Monday, Sep. 02, 1935

Synchromist

Besides a fine bathing beach, Santa Monica, Calif. also boasts an extraordinary Mayor named William H. Carter and a large imposing public library. Last week Mayor Carter went into the Santa Monica public library to re-open what in a fortnight has become the gaudiest main reading room on the Pacific Coast and to dedicate the largest mural finished under PWAP. Should a reader's attention wander, he would be instantly confronted by brilliantly colored likenesses of such assorted characters as Boccaccio, Gautama Buddha, Mayor Carter of Santa Monica, Adam & Eve, Cinemactress Gloria Stuart, Bach, Michael Faraday, Senator John P. Jones, Leo Carrillo, Michelangelo, Confucius, and Viola Player Samuel Lifschey. All this was the effort of Stanton Macdonald Wright, co-founder 22 years ago of the Synchromist movement in art, to wind Man's Imaginative and Inventive Development round four walls and over an information desk.

Artist Wright, pale, stoop-shouldered, with greying hair and a clipped black mustache, is a nephew of the late great Art Collector & Railroad Tycoon Henry Edwards Huntington. His father, Archibald Davenport Wright, was an amateur painter, architect, and builder of the Southern Railroad. His brother is Willard Huntington Wright, better known as "S. S. Van Dine," author of the Philo Vance detective stories. Artist Wright loathes Writer Wright's stories. Maintaining the family independence, Father Wright never looked at anything that his sons produced.

Macdonald Wright was born in Charlottesville, Va. in 1890, went first to Santa Monica when he was 11. At 15 he and his brother Willard were expelled from school. The next year found young Wright an art student in Paris where he made two lifelong friends. Thomas Benton and Morgan Russell. In 1913 he, with Artist Russell, invented a new art movement called "Synchromism" which was apparently another effort to create illusion through the use of color alone. Same year, wearing a long white robe, sandals, a flowing beard and a jade necklace, he held his first Synchromist exhibition in Munich. Artist Wright is still a Synchromist but does not talk about it much. At present he is more interested in a new process of color photography which he calls "Synchrome."

In 1914 Synchromist Wright returned to the U. S. Four years of New York nearly killed him. A nervous wreck, he went back to Santa Monica on crutches where he cured himself with the climate and a sober study of Buddhism. For many years director of the Santa Monica Community Theatre and the Los Angeles Art Students' League, he gradually gave up beard, long hair and artistic mannerisms, adopted a hard, exact manner of drawing that showed a strong Oriental influence.
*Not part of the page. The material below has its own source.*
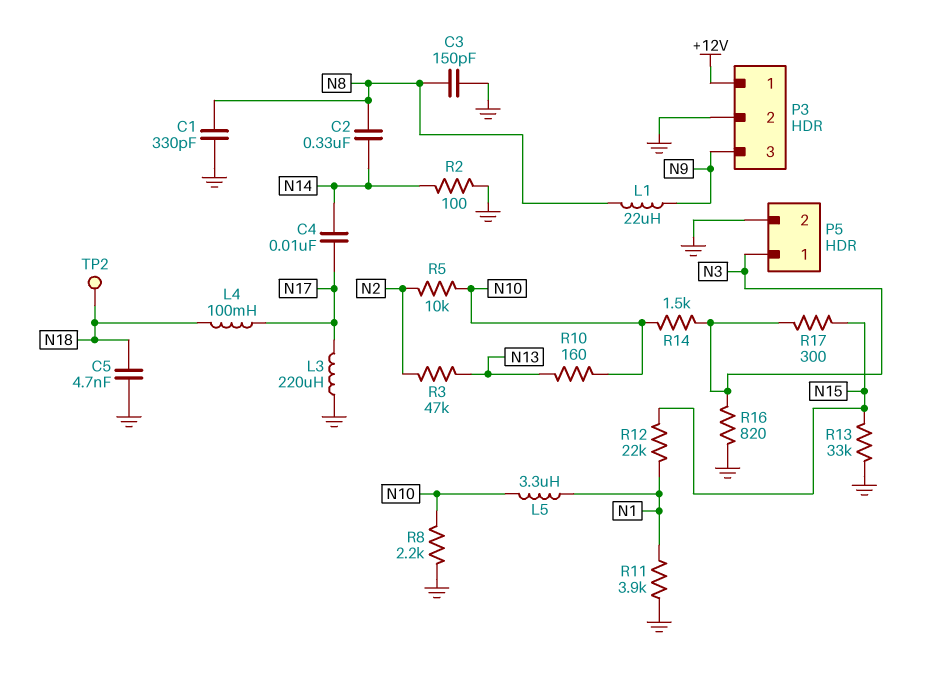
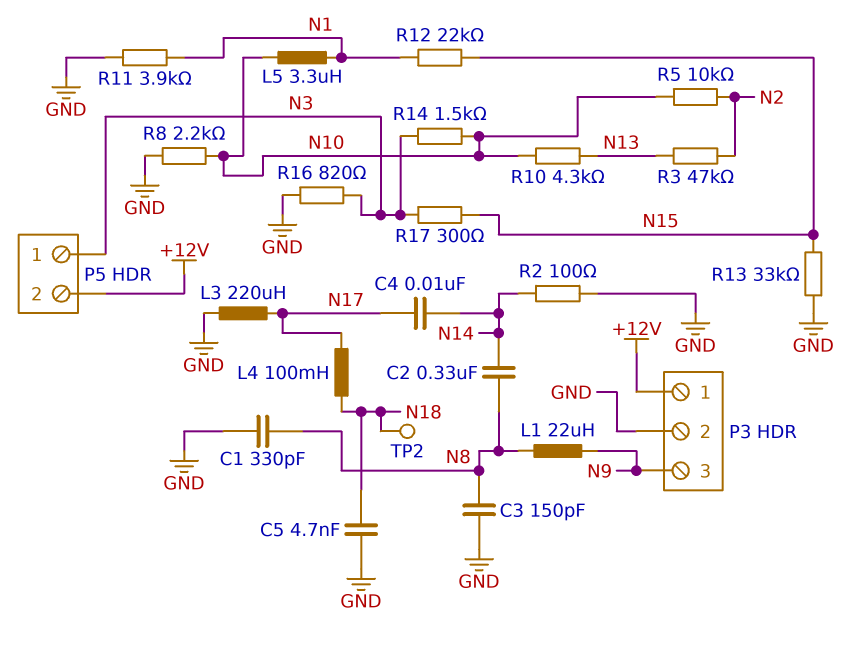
P5 pin 2: GND -> +12V
R10: 160 (N10, N13) -> 4.3k (N10, N13)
Seven years ago Artist Wright went to the directors of the Santa Monica library, offered to paint murals in the reading room free as a memorial to his father. The offer was abruptly refused. Last year he made his offer again, provided that he be reimbursed for the cost of paints, canvas, white lead, etc. Regional PWA Director Merle W. Armitage headed a committee that raised $1,000, and last week the murals were up, 2,000 sq. ft. of them, in 38 panels.

Starting with a central panel of prehistoric men attempting to lasso a fire-breathing dragon, Artist Wright's history of the Imaginative and Inventive Development of Man splits right and left from the main reading desk. As he sees it, the ultimate in imaginative development is a symphony orchestra while the last word in invention is the photographing of a cinema with his "Synchrome'' color camera. In between he has been able to work in such scenes as Europa and the Bull, the building of the royal mosque at Ispahan, Beethoven at Piano, Galileo with Telescope, Faraday and Generator. All the portraits were carefully documented. For nonhistorical characters, Artist Wright used as models his friends and neighbors in Santa Monica. The model for most of the male nudes was Macdonald Wright's good friend Henry Clausen, professional wrestler, who went West to pose for the pictures. Unlike most matmen, Wrestler Clausen reads Goethe between bouts, boasts that he knows by ear every note of Beethoven. When Artist Wright was unable to pay him for posing. Henry Clausen put aside his Goethe, wrestled second-rate Negroes in the evenings for his board.